Posted on 13 November 2011

The Dover AFB Scandal: One Family’s Anguish

By Richard Sisk
The War Report

Dover Air Force Base mortuary officials sawed off the arm of a slain Marine without the permission of the family to allow an open casket funeral that the family didn’t want.

The stunned family of Sgt. Daniel Angus, speaking out for the first time through their lawyer on the mortuary scandal, said the casket at their son’s funeral remained closed as they had wanted, and the Air Force never told them that the arm had been severed.

Mark O’Brien, the lawyer for Kathy and William Angus of Thonotosassa, Fla, told the Washington Post that “To find out nearly two years later that there were after-the-fact excuses made to at best justify, or at worst cover up, a terrible decision to cut off their son’s arm without their permission is a slap in the face to them and to all other fallen Marines.”

In 2009, Sgt. Angus was killed by a roadside bomb in Afghanistan and his remains were brought to Dover, the entry point for troops killed in Iraq and Afghanistan. The heat from the blast fused his left arm to his torso, and the mortuary officials sawed it off to make the body fit in the casket for a viewing.

But the parents said they had told the Air Force that it would be a closed casket funeral. “Mr. and Mrs. Angus feel that everyone involved in the decision to dismember their son without permission, or involved in the aftermath of covering it up, should be immediately terminated from their positions and investigated for criminal wrongdoing,” O’Brien said.

Lt. Gen. Darrell D. Jones, deputy chief of staff of the Air Force, told the Post: “We had reason to believe we were acting in the manner they (the parents) requested and are truly saddened to learn this may not have been the case.”

The gruesome mistakes in the handling of Sgt. Angus’ remains were the latest disclosures in the growing scandal over missing body parts and “gross mismanagement” at Dover that have been the subject of investigations by the Air Force and the Office of Special Counsel, the federal agency that hears whistleblower complaints.

Three mortuary officials – two civilians and a military officer – have been disciplined but not fired. Defense Secretary Leon Panetta has demanded “full accountability” for what went wrong at Dover, and has ordered a separate review by an independent panel of the abuses.
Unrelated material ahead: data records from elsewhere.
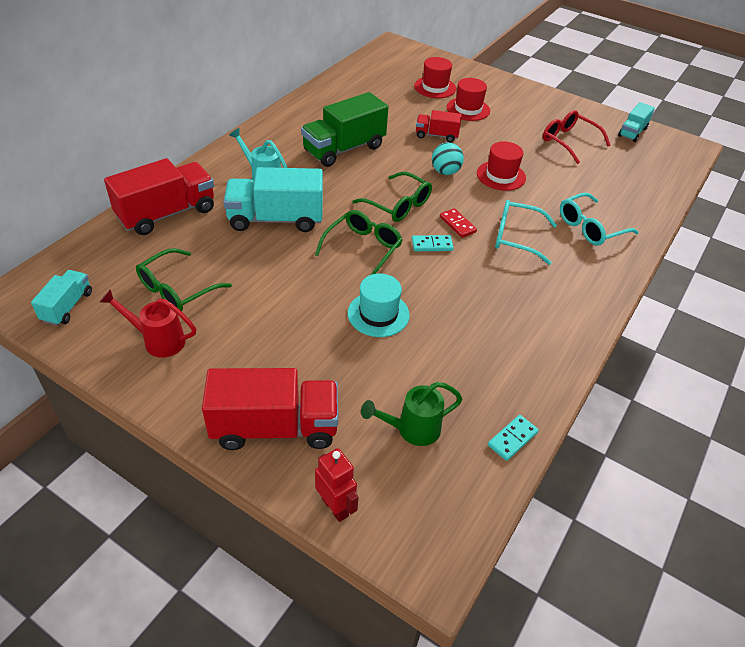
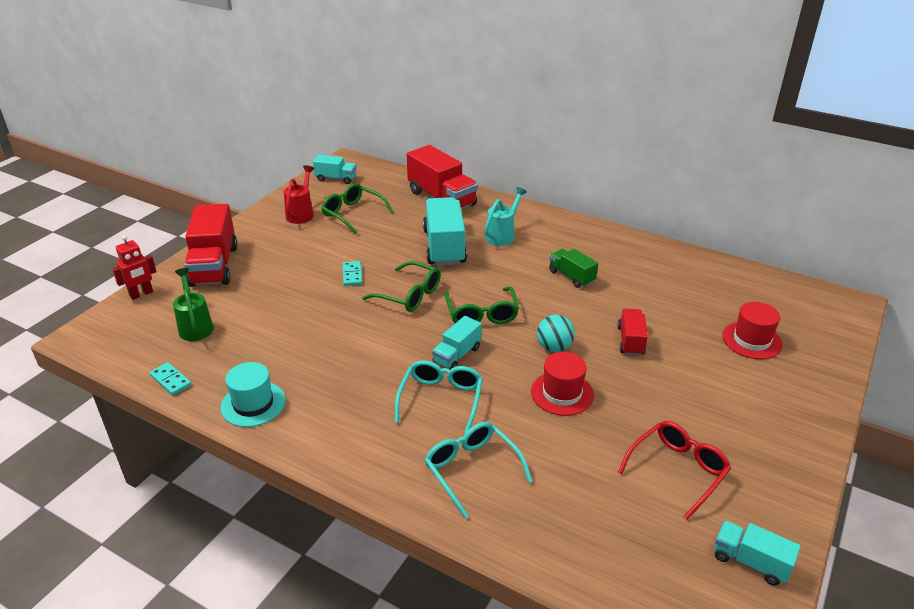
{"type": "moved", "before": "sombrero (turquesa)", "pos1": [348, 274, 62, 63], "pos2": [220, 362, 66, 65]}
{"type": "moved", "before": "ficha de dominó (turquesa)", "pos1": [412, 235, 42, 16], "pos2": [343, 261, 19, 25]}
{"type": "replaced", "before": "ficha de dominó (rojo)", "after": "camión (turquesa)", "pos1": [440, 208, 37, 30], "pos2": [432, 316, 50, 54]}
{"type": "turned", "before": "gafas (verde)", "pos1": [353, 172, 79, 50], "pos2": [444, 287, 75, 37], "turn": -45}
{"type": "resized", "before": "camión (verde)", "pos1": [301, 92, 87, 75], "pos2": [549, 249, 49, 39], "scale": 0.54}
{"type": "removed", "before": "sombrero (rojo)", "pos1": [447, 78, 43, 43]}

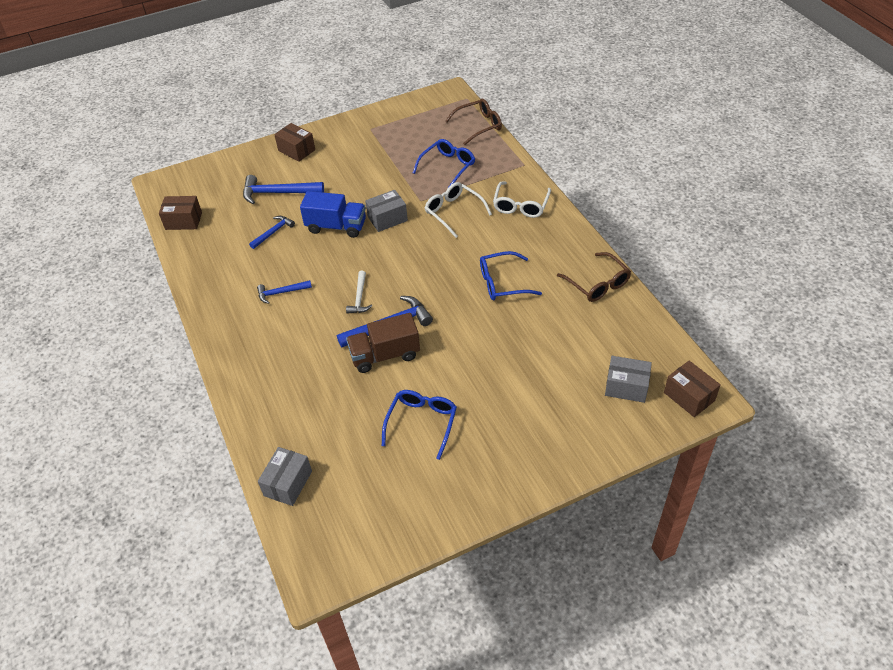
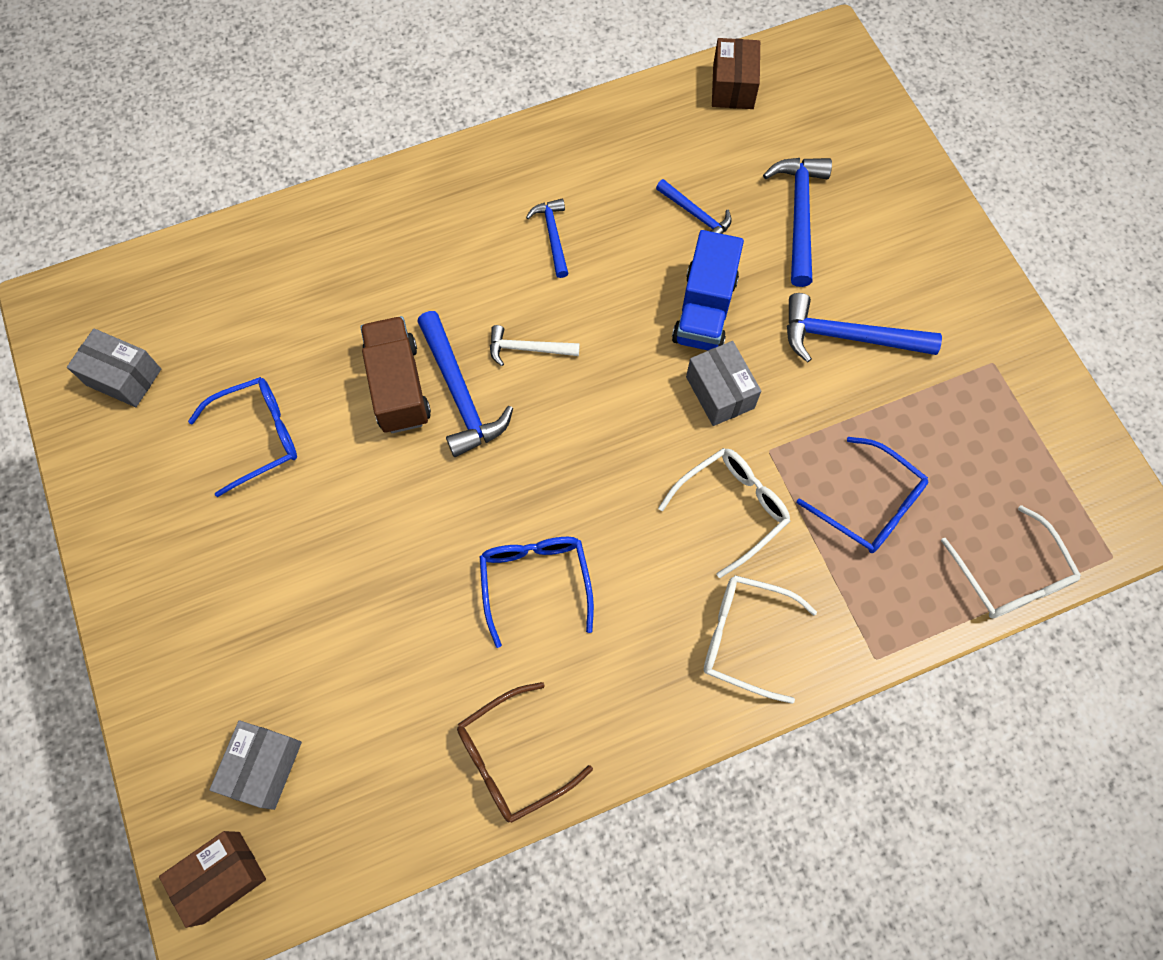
{"type": "moved", "before": "caja (gris)", "pos1": [258, 447, 54, 59], "pos2": [67, 328, 94, 79]}
{"type": "turned", "before": "gafas (azul)", "pos1": [382, 390, 75, 70], "pos2": [188, 377, 109, 120], "turn": -45}
{"type": "added", "after": "martillo (azul)", "pos2": [787, 293, 155, 70]}
{"type": "recoloured", "before": "gafas (marrón)", "after": "gafas (blanco)", "pos1": [445, 99, 57, 46], "pos2": [941, 505, 140, 114]}
{"type": "removed", "before": "caja (marrón)", "pos1": [274, 123, 41, 39]}

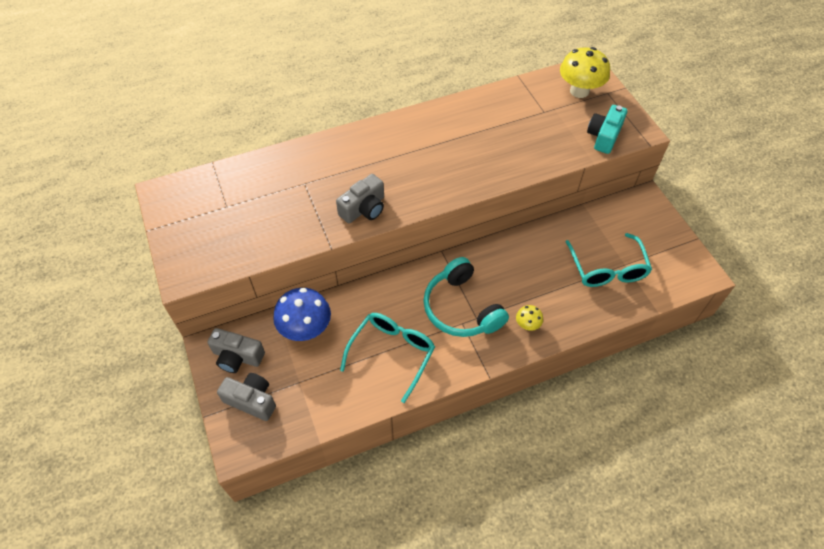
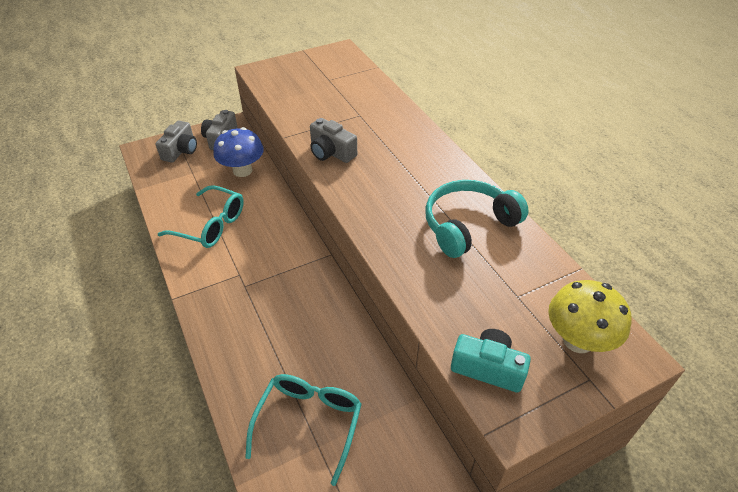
{"type": "turned", "before": "gafas (turquesa)", "pos1": [566, 233, 86, 54], "pos2": [245, 374, 117, 112], "turn": 120}
{"type": "moved", "before": "auriculares (turquesa)", "pos1": [423, 257, 86, 80], "pos2": [425, 180, 103, 78]}
{"type": "removed", "before": "seta (amarillo)", "pos1": [516, 305, 27, 26]}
But that review suffered a setback over the weekend when Dr. Richard Carmona, the head of the panel and the former surgeon general of the U.S., quit  to run for senator from Arizona. A Pentagon spokesman said that Panetta “will name a replacement very soon. The Secretary believes that the panel’s independent review will strengthen our nation’s commitment to the treatment of America’s fallen heroes and to their families. That’s a sacred obligation.”

(Photo: Air Force team transfers remains at Dover Air Force Base earlier this year. Air Force photo by Roland Balik.)

 

2 Responses to “The Dover AFB Scandal: One Family’s Anguish”

  1. Joe says:

    Did you have to use the phrase “sawed off” too project an action that isn’t as bad as it sounds. I am in the military, and majority of the time they prepare the bodies for an open casket viewing. It gives closure to the family that it IS their loved ones that came back. They didn’t “saw off” the arm, they detached it (scapel) to put him into his service dress……thanks….. please continue to be a great reporter that you are.